This is related to Moral Event Horizon, only with the bar set so high that nearly everyone has already fallen into irredeemable evil. This makes life very easy for the Hell Seeker. Also gives more than usual resonance to the remark, "I'm Going to Hell for This."
- In Berserk, the two afterlives that we know of are either becoming a restless spirit (likely because of Unfinished Business) or getting sent to the Abyss (if you became an Apostle, are branded as a sacrifice, died with hatred in your heart, or any of a great number of things). While the Abyss is stated to be what most people think of as heaven or hell, any human who goes there gets one's own ego dissolved, so most people would consider it to be Hell. Seemingly the best afterlife in this Crapsack World is no afterlife at all, which might not even be possible. The source material is rather vague on the exact specifics of how Berserks afterlife works but if you take into account The Lost Chapter and it's revelation about The Idea Of Evil, the strange nature of the afterlife might be because it's shaped by humanity's subconscious minds.
- Literally going to Hell seems to be pretty rare in Bleach, but since your other options for afterlives are a desert where monsters hunt you until you become one of them or likely live in poverty and Medieval Stasis while ruled over by unquestionable overlords (unless said overlords recruit you, in which case you will serve as a soldier until the aforementioned monsters manage to brutally kill you or you last long enough to get reincarnated), going figuratively to Hell is, to the best of our knowledge, a complete certainty.
- In Hell Girl, all that is needed to go to Hell is if someone hates you enough to be willing to use the Hell Correspondence and make a deal with the title character to send you there — or to make the deal yourself, as once you've sent someone to Hell, you will also go there when you die. People have been sent to Hell for "spilling coffee on someone" on that show. One perfectly nice nurse was sent to Hell by a complete stranger who did it for the sheer hell of it.
- Chick Tracts simultaneously play this straight and invert it: everyone is going to hell for the slightest, and least objectionable, of sins. However all you have to do is accept Christianity as he defines it and you'll spend eternity in heaven, no matter how horrible your previous actions. Some older tracts which pushed this really far past the breaking point note were pulled out of circulation by Chick himself when he realized that the massive Moral Dissonance was too much for virtually anyone not as extreme in their beliefs.
- In both the DC and Marvel 'verses there have been examples of people getting sent to Hell with magic, rather than through any fault of their own. Granted, in most such cases they were able to get out later.

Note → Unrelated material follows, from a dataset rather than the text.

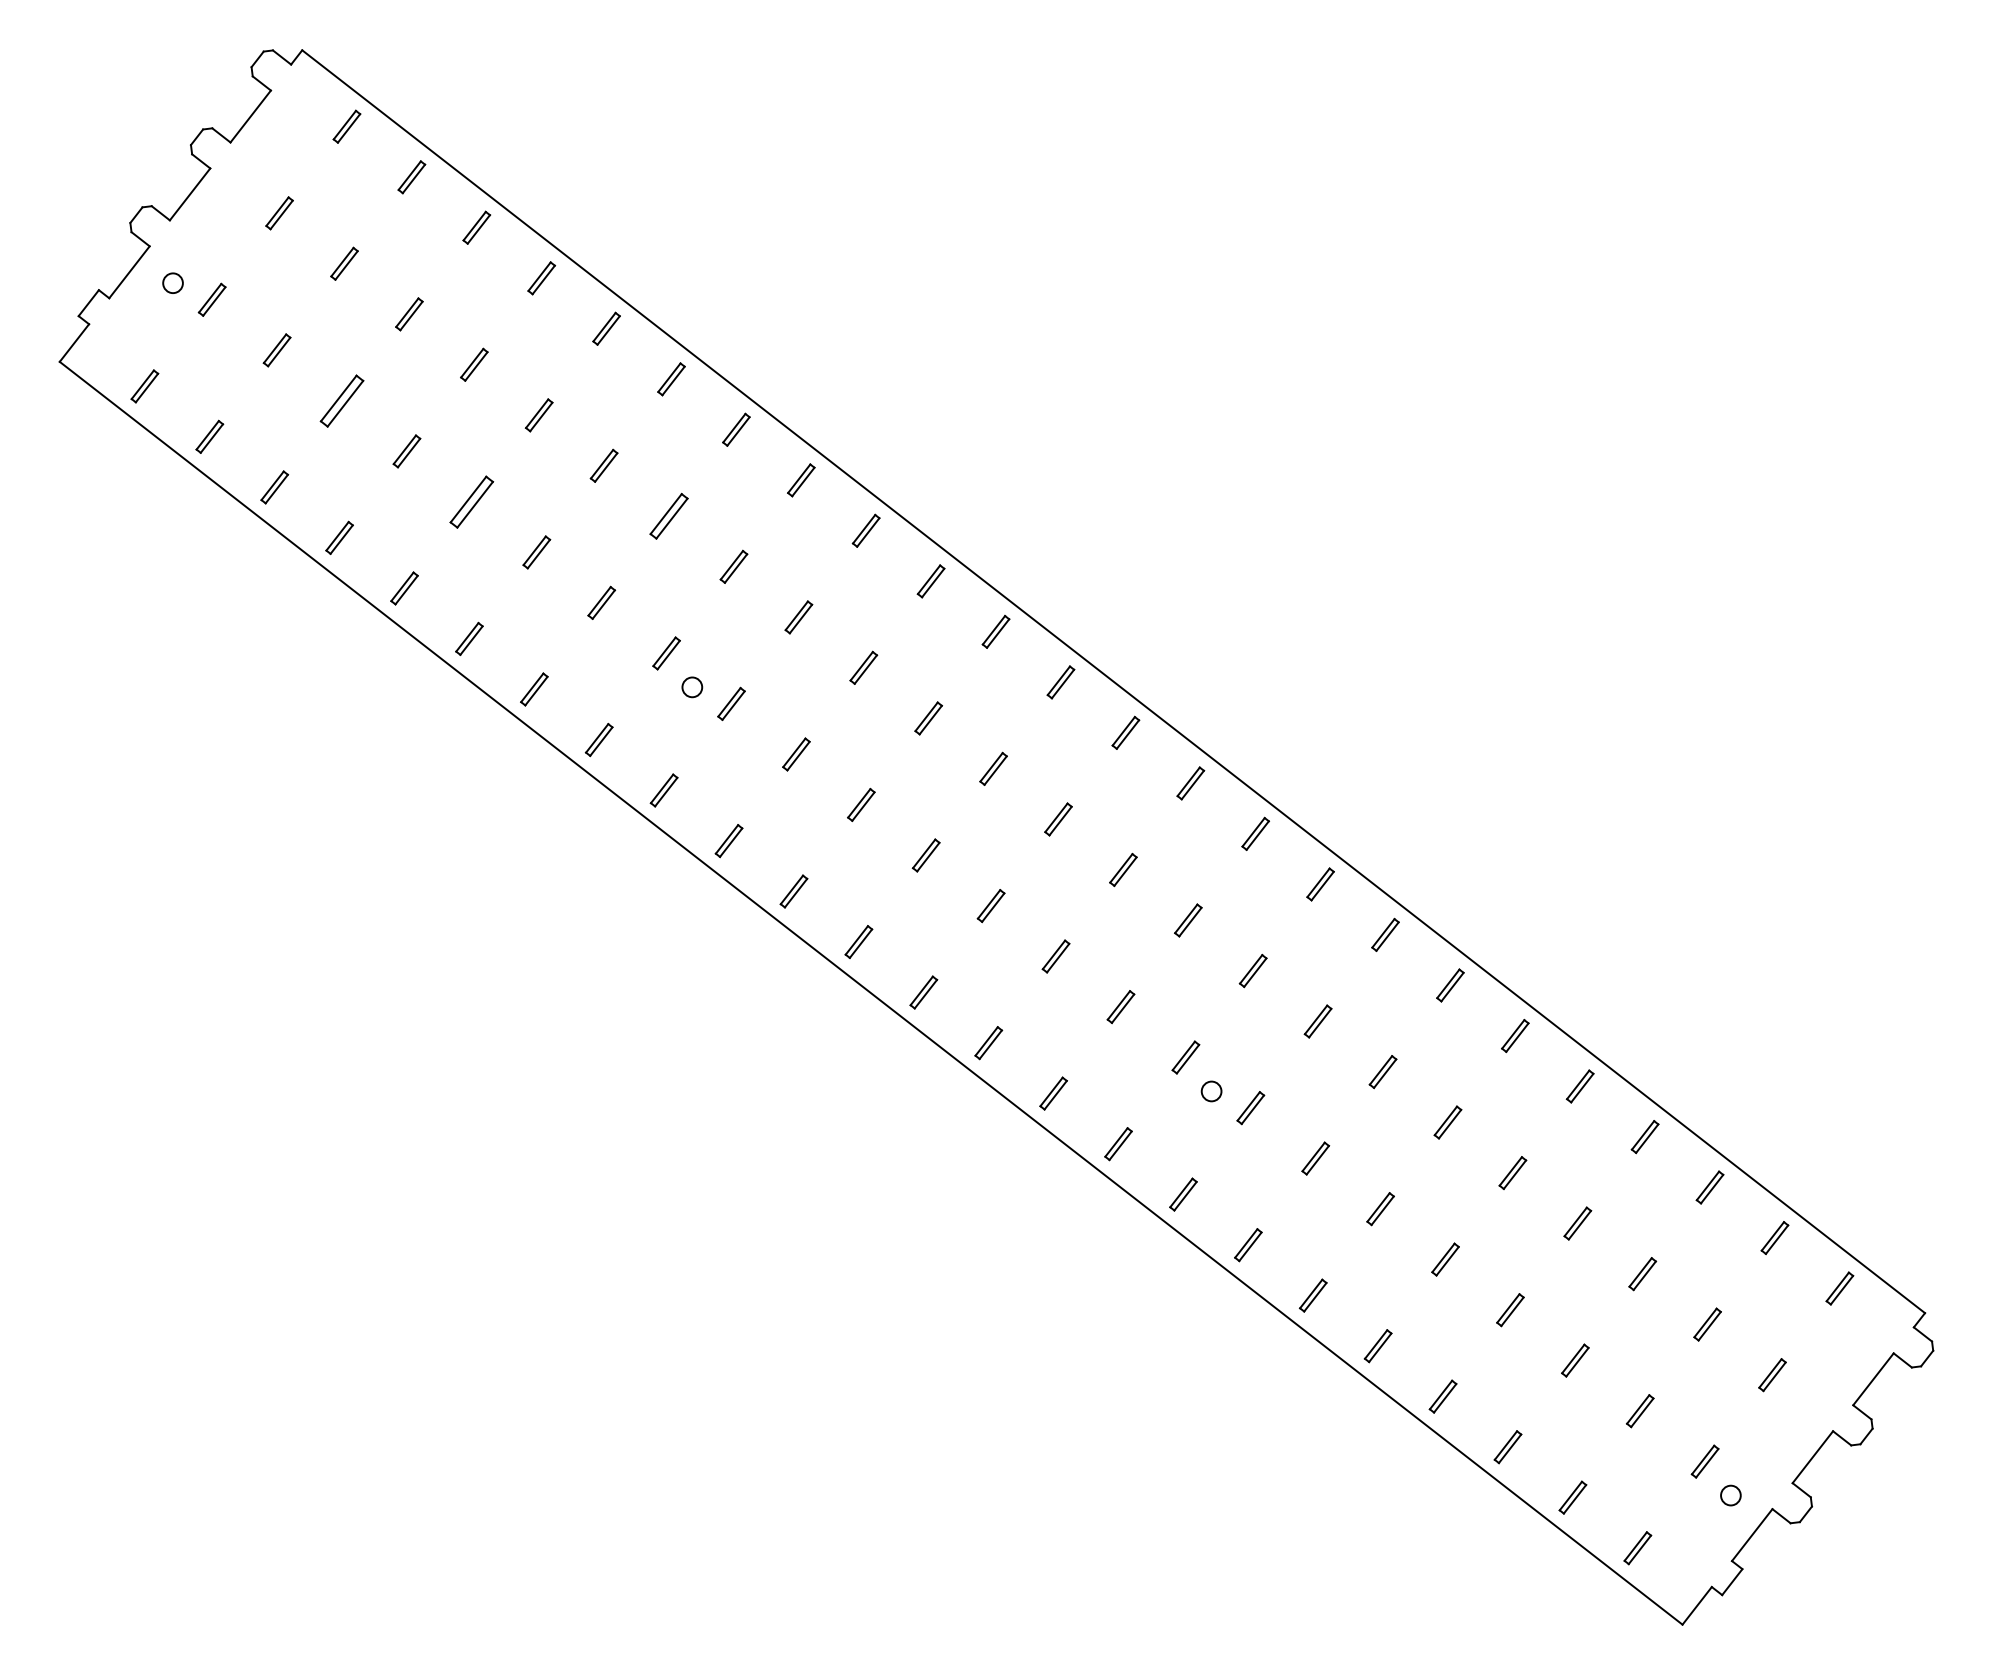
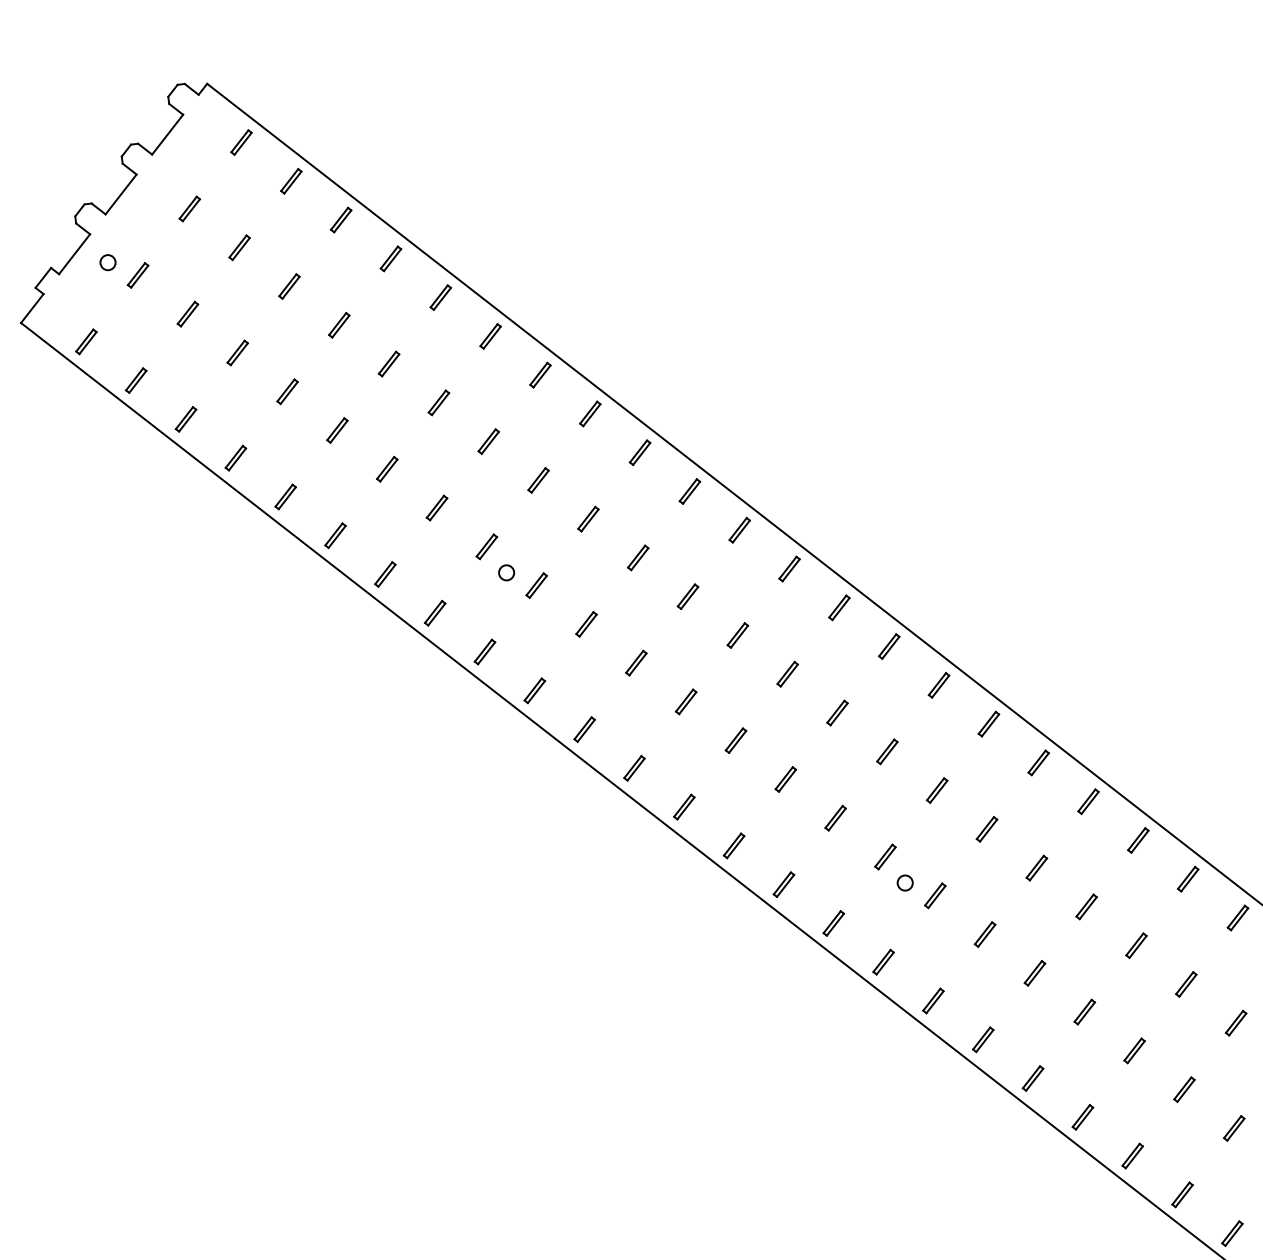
part: (341, 400) -> (237, 352), size x0.62
part: (471, 501) -> (337, 430), size x0.62
part: (668, 516) -> (488, 441), size x0.71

- In DC's The Sandman, Hell is both easy to get into and easy to get out of. This is because going there isn't due to the will of a god, but because some people subconsciously believe that's where they belong. Likewise, getting out is just a matter of deciding to. For example, Edwin Paine was a British schoolboy murdered by some of his classmates, who sacrificed him to the devil. Even though he was innocent, Paine believed that because he was killed in Lucifer's name he would go to Hell, so he did. After 75 years of torment, Hell is temporarily emptied by Lucifer, and Paine meets another student named Charles Rowland. Rowland convinces Paine that "you make your own Hell", and that he doesn't have to return if he doesn't want to. Sure enough, Paine can simply walk away from his "damnation".
- Apparently, being sent to Hell is so easy that a single curse can do it in Drag Me to Hell, regardless of how good you've lived your life or what you've done.
- The Bible verse at the top of the page is quoted directly by William Somerset (Morgan Freeman) in Se7en, and the sentiment is central to the motivation of the film's Poetic Serial Killer antagonist.
- Deconstructing Harry: The fifth floor of Hell is for subway mothers, aggressive panhandlers, and book critics; the sixth is for right wing extremists, serial killers, and lawyers who appear on television. On the floor Harry gets off on, he meets the guy who invented aluminum siding.
- In The Adventurer by Mika Waltari, after the peasants' revolt led by Thomas Muntzer fails at Frankenhausen and as the leaders of the rebellion are being executed, a mercenary captain who is about to be executed looks at the bottom of his pint right after Muntzer has been beheaded and claims to see through it to hell where Thomas Muntzer is already along with a bunch of other people. Then he turns it upside down, pretending to look at heaven where he sees no one. (The naive narrator protagonist assures the reader that he probably didn't actually see hell or heaven through his pint.)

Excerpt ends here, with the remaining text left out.